Into the Jungles of Papua New Guinea

jim and rachel pre pngWhen I was three years old my father set out to the jungles of Papua New Guinea (PNG) to research his book The Ghost Mountain Boys. He had been there a number of times before, with my uncle in 1989 and later with my mom on their honeymoon (!). They all loved the country even with the threat of malaria (which my mother contracted) snakes, and overwhelming heat. So, naturally, I have been hearing stories about Papua New Guinea for a long time. Not just about the bad and the dangerous times, but about the wonderful people, the rare birds of paradise, and the beautiful jungles, mountains, and beaches. Now, I  get to experience it for myself.

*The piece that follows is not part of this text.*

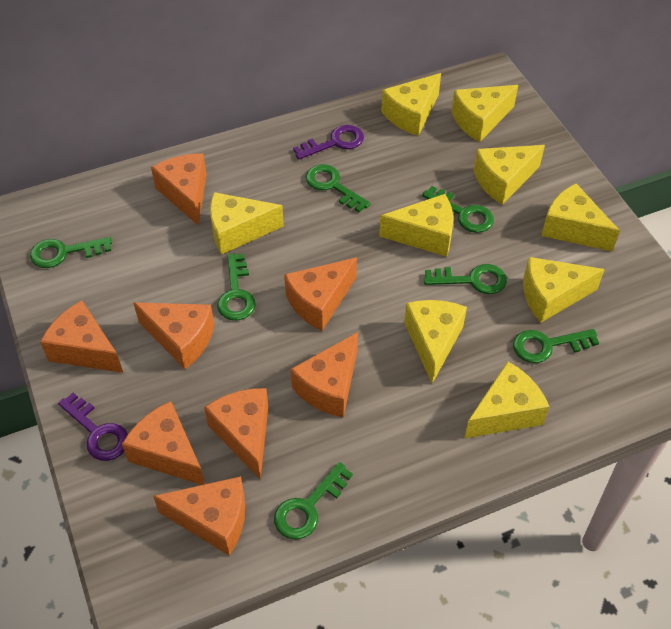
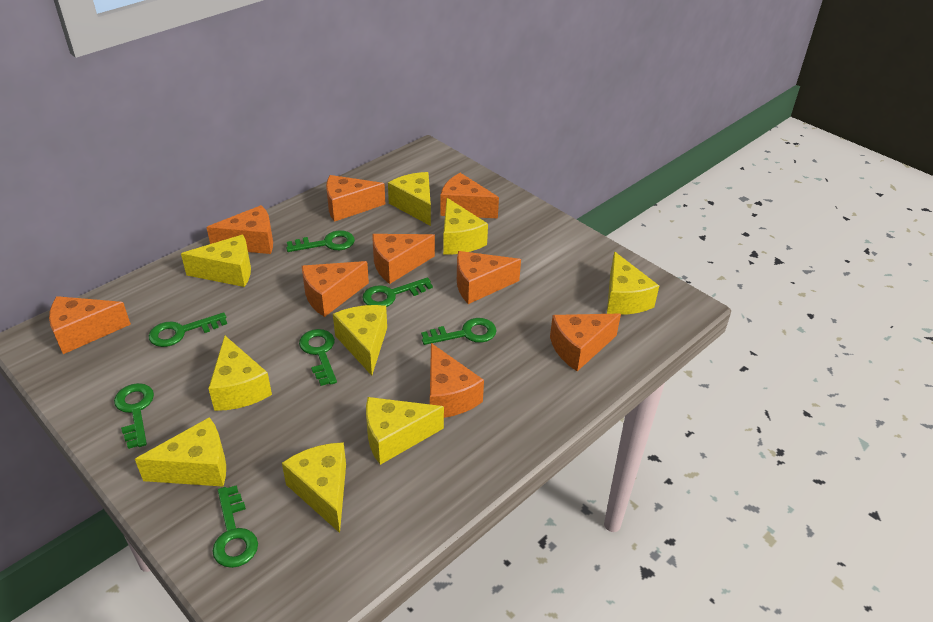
orange cheese: 8 -> 9
purple key: 2 -> 0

This Friday, July 20th, my dad and I are leaving for PNG to do a 22-day trek across the Papuan Peninsula. PNG is shaped like a bird with long tail feathers, the tail being the Papuan Peninsula. kokodamap2
We will walk from south to north across the Peninsula, from a village on the coast called Gabagaba to Buna on the north coast. Along the way, we will cross savannah, jungles, and the peaks of the Owen Stanley Mountains, just like the U.S. soldiers, whom my dad wrote about in his book, did in 1942. Training for this trip has been a long process. Although we trained most of the time in Wisconsin, we took a 3-week trip to Colorado and Montana to train and adapt to altitude. We later returned to the green hills and heat and humidity of Wisconsin, saying goodbye to the Flatirons of Colorado and Yellowstone National Park.

As hard as training had been, packing was almost as hard. In an effort to keep our backpacks as light as we could, we had to keep packing and unpacking, winnowing down what we would need to the bare essentials. In preparation for this trek I made countless trips to Target for pharmaceutical supplies, browsed through thousands of outdoor clothing companies online, took a Wilderness First Aid course in case anything went wrong, and worked out hard so that I could climb the mountains with energy.

Here’s is a partial list of the essentials:

  • Gloves for holding onto trees and roots on the steep hills and for protection against salat, a plant like stinging nettles
  • Smartwool socks to keep the feet dry
  • Silk and Smartwool underwear
  • Moisture wicking shirts and a lightweight rain shell from Outdoor Research
  • Knee-high gaiters to keep out leeches and keep mud and debris out of the boots
  • Trekking poles for the steep inclines and declines
  • Lots of electrolytes to prevent dehydration
  • Garmin Oregon 600 GPS
  • A Garmin watch (Forerunner 735XT) to record details of trip (provided by Garmin)
  • Mosquito net for sleeping
  • Malaria Medication (Malarone)
  • Immunizations against Japanese Encephalitis, Typhoid, and Rabies, too (a bit overkill)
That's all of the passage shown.